They Made Their Mark in The Year That Was : GARY TORGESON : Coach’s Legacy Is That of Winner


When Gary Torgeson lifted anchor and left Cal State Northridge five months ago, he left a legacy.

No other coach in Northridge history can match the number of victories posted by Torgeson, a former softball coach who resigned in July, less than two months after he led the Matadors to the championship game of the NCAA Women’s College World Series.

Torgeson, 52, who resigned to accept an offer to become a dean at Sacramento City College, earned 644 coaching victories at Northridge.


He won eight games in three seasons as the Northridge football coach, and 636 in 13 years as the softball coach. Torgeson, who also played football at Northridge, has been associated with the university for 30 years.

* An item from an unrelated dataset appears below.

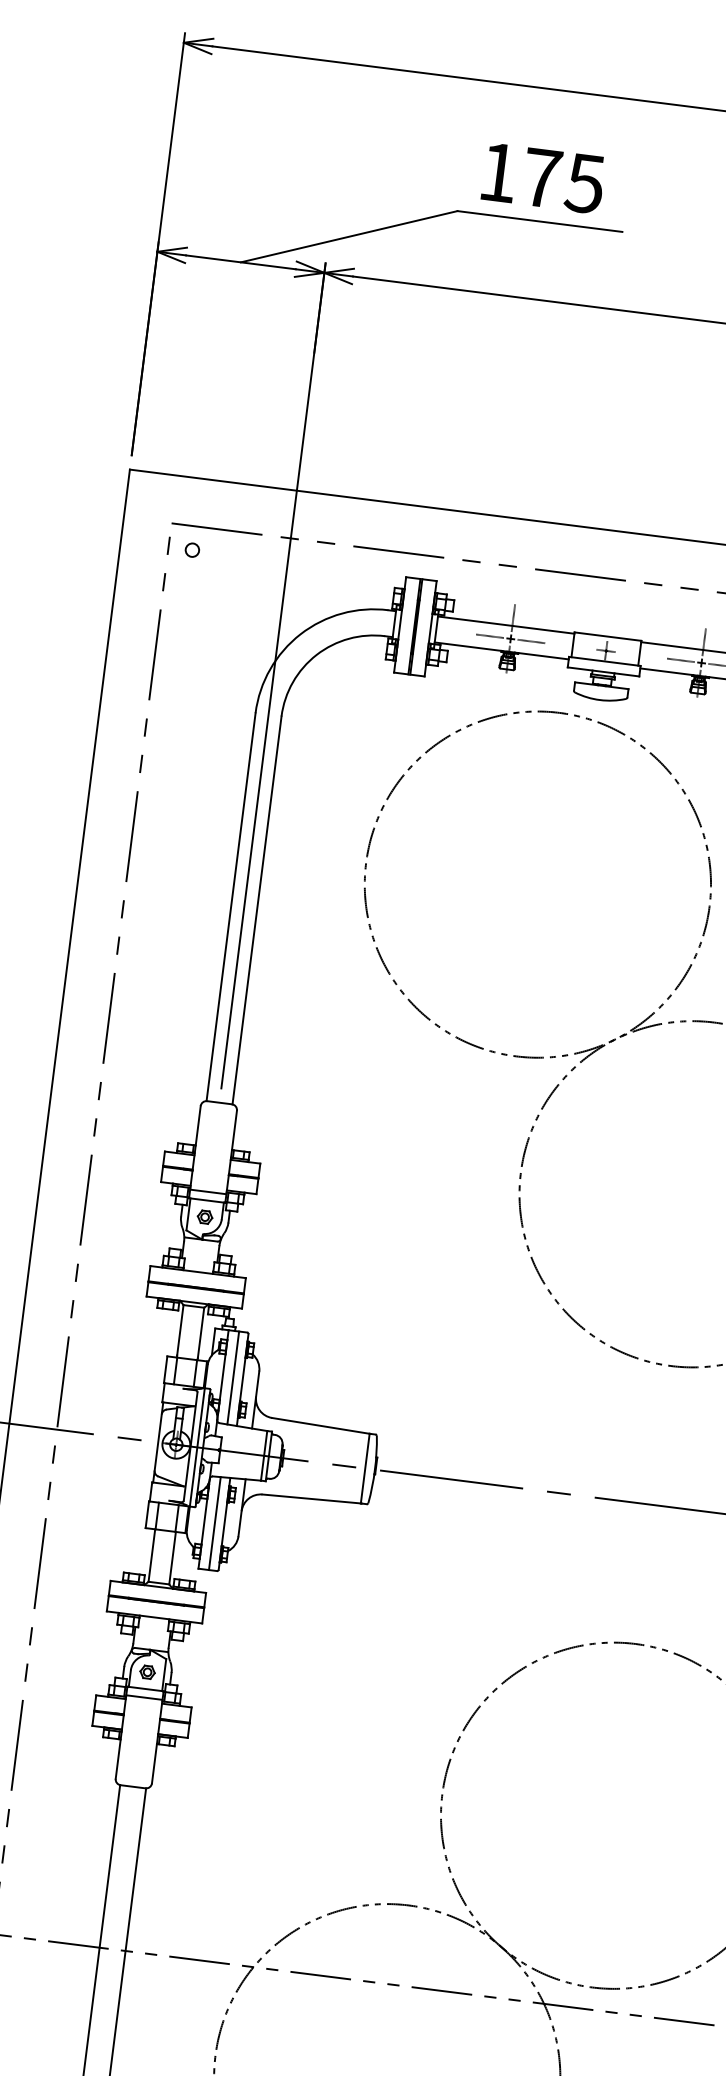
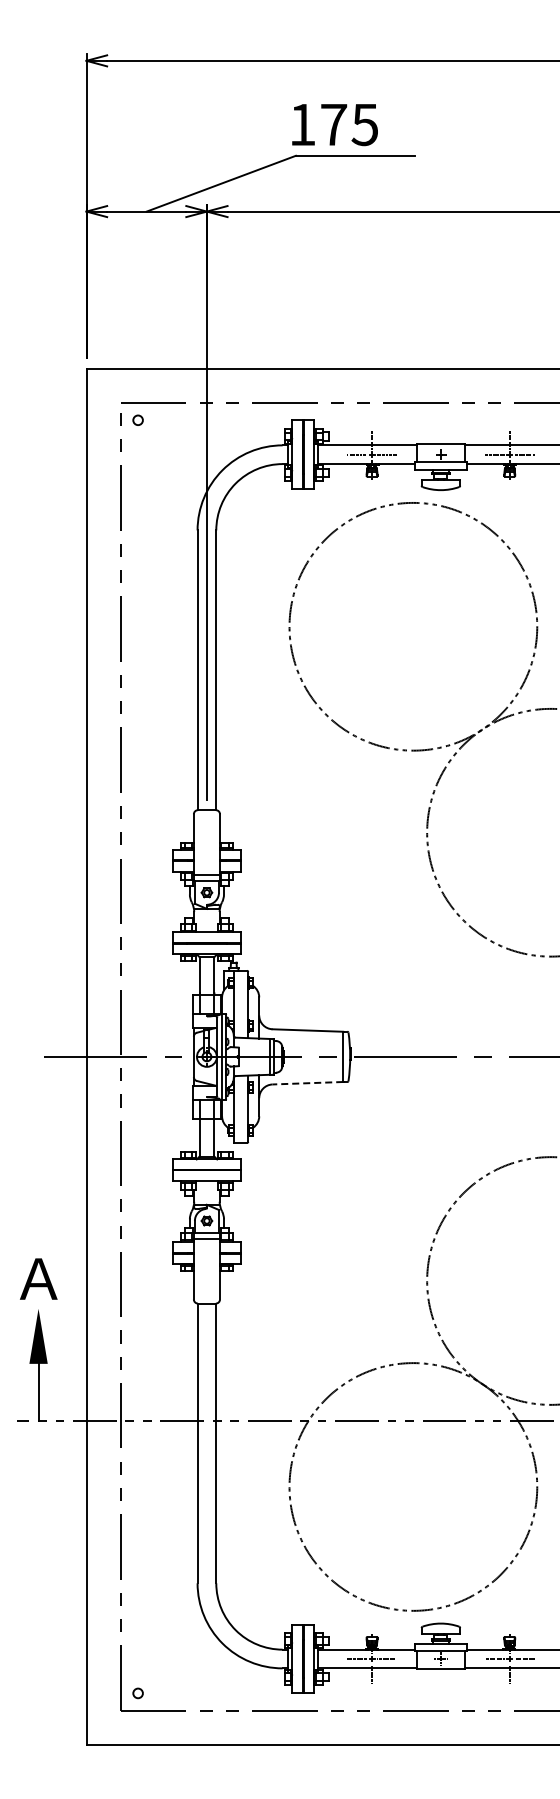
text: (542, 179) -> (334, 125), moved
line: (233, 1376) -> (241, 1003), removed
line: (311, 1499) -> (307, 1083), solid -> dashed
line: (215, 1522) -> (241, 1108), removed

Torgeson, a 1960 graduate of Cleveland High, was a football assistant at Northridge for 13 years before he took over as head coach.

His 16-year tenure with the football program marks the longest in that sport in school history.

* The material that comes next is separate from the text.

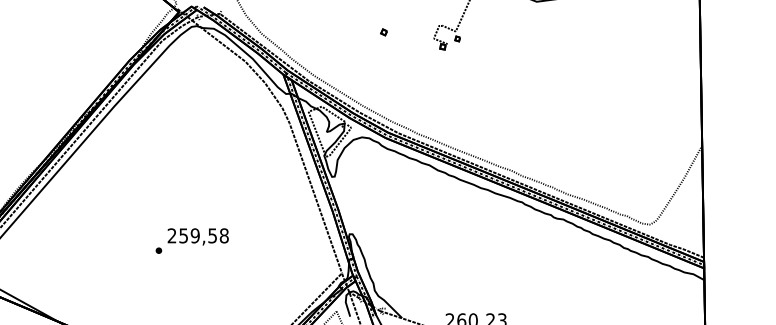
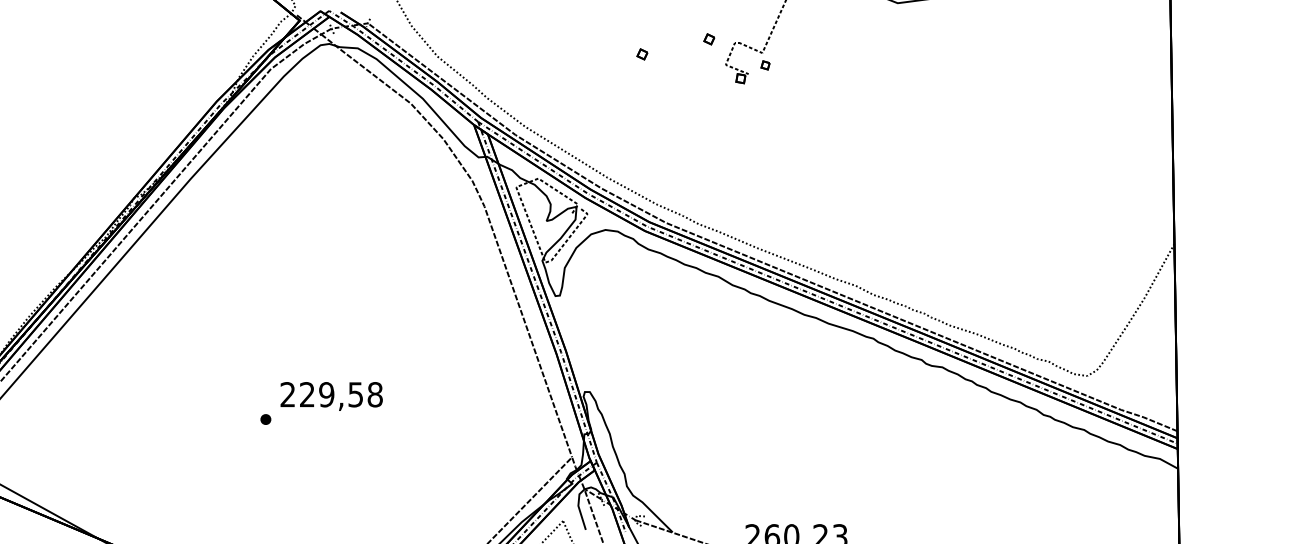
part: (423, 23) -> (708, 39), added
text: (183, 235) -> (306, 394), 259,58 -> 229,58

But softball is where Torgeson made his mark.

He coached 13 of the 17 years since Northridge began competing in softball in 1978. In nine seasons at Division II under Torgeson’s tutelage, the Matadors won four national titles and placed worse than third in the nation only once.

With a long list of accomplishments, Torgeson saved his best for last.

In only the fourth season since moving up from Division II, Northridge posted a 52-10 record, won its second consecutive Western Athletic Conference title and finished runner-up to Arizona for the national title.

The Matadors lost to the Wildcats, 4-0, in the championship game.

Torgeson kept the Matadors focused despite the chaos following the January earthquake.

Team members were forced to find other housing. Portable trailers surrounding the softball field served as a constant reminder of the quake, which nearly claimed the lives of pitcher Amy Windmiller and third baseman Shannon Jones.


Despite the distractions, Torgeson kept the team centered on its task.